Sunday, February 11, 2007
The Cold, Chip-Ladden Shoulder of Carolina Herrera
In an industry fraught with young designers and big egos, one expects immature behavior every now and again. But when that behavior is displayed by one of the older, more established and well-respected designers, that's when I raise an eyebrow. During fashion week, The New York Times was not allowed to cover Carolina Herrera's show for the second season in a row after journalist Cathy Horyn wrote a bad review of Herrera's fall collection this time last year. In the article published on Feb. 7, 2006, Horyn wrote that the collection was "remarkably irrelevant...I can't imagine her wearing these clothes: print dresses in pool shades of aqua (with black tights, to boot) and rusty wool suits with fussy collars or ruched yokes and sleeves that looked trussed rather than finessed. With a ruched garment, do you really want to see the strings?"
Granted, this review was harsh. But in the cold, hard world of fashion, let the judgements fall where they may. Everyone is entitled to their own opinion, and more importantly, every journalist has the right to freedom of the press (otherwise known as the First Amendment). Of course you might say that our dear Carolina also has the right to invite or not invite whomever she pleases to her shows. This is correct. But when designers start blacklisting reporters who have ever written a bad review about them, that's when things start to get scary. It's called censorship of the press, and it's a slippery slope once you're on it.
You might not think that it's such a big deal that fashion goddess Carolina Herrera is holding some sort of grudge match with the NYT. But what if this was George W., and all of a sudden he stopped allowing Times reporters at his press conferences because they had said unflattering things about his leadership abilities in the past? We already know that government officials favor certain media outlets more than others (remember Condi's overheard whisperings about her special friends over at Fox News), but to outright ban a newspaper from covering a story, that is quite another thing.

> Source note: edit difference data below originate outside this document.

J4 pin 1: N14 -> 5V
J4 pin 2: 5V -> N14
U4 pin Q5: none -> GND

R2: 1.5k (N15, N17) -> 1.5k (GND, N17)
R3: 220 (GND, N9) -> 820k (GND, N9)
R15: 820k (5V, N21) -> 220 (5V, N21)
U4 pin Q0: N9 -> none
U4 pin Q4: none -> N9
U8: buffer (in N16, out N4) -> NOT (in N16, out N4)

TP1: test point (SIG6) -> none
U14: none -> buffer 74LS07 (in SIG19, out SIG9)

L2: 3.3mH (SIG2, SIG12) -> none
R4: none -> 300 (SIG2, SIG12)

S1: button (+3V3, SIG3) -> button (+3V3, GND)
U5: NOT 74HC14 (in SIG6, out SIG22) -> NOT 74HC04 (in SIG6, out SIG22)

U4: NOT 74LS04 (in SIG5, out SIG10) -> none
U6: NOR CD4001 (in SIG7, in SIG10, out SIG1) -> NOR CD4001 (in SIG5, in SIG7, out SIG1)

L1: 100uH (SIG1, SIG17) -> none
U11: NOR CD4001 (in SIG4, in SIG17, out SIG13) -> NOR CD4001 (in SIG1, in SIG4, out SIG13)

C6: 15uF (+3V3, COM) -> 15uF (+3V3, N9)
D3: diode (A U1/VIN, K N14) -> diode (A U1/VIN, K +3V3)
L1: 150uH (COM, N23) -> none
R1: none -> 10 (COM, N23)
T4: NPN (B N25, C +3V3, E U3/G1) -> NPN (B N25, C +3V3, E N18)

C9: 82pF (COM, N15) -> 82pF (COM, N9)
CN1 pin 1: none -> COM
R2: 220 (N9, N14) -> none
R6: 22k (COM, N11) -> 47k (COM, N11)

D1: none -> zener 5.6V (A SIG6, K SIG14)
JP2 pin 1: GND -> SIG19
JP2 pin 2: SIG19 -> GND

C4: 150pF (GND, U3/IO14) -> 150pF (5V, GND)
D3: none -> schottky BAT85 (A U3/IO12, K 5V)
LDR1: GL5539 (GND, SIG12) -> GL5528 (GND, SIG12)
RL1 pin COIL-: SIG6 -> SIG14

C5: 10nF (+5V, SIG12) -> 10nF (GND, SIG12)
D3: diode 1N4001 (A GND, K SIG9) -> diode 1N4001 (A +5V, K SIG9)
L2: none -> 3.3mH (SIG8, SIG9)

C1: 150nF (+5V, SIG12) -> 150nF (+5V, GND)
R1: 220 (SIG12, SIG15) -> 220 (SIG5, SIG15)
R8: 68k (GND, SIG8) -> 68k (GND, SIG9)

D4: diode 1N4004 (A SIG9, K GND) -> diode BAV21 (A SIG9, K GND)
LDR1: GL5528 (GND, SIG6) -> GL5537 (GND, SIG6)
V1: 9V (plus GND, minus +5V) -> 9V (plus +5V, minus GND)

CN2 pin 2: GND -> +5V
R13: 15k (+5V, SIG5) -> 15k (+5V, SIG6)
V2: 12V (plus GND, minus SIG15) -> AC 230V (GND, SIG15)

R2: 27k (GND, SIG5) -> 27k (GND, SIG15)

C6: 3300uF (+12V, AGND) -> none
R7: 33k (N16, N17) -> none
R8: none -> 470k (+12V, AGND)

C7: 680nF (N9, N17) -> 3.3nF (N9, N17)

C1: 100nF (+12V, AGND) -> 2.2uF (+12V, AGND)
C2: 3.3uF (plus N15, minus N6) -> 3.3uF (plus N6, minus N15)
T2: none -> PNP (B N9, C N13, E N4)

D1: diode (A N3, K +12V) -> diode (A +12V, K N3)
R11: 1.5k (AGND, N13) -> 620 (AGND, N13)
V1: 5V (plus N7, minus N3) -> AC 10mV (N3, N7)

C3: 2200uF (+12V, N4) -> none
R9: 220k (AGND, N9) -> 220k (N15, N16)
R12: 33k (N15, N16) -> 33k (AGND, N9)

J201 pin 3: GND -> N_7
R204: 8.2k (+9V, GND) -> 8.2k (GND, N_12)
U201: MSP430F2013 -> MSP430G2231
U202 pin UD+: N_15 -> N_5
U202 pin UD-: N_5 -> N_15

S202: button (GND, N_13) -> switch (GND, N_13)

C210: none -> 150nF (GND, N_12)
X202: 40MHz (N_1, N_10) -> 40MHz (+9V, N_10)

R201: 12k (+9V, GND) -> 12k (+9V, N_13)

Now, I understand that this is fashion, and we must keep things in perspective. Being kept in the dark about the horrors of "sleeves that looked trussed rather than finessed" is not the same as being kept from the fact that our country is sending thousands of more troops to Iraq. But I do believe that the principle is the same in both situations. The press needs to be able to do their job, and they need to be able to do it without the fear that they will be ostracized for telling it like it is. If reporters thought that they would be banned from shows after writing bad reviews, then we might all just end up running around town in hideous "rusty wool suits with fussy collars." And that would be such a shame.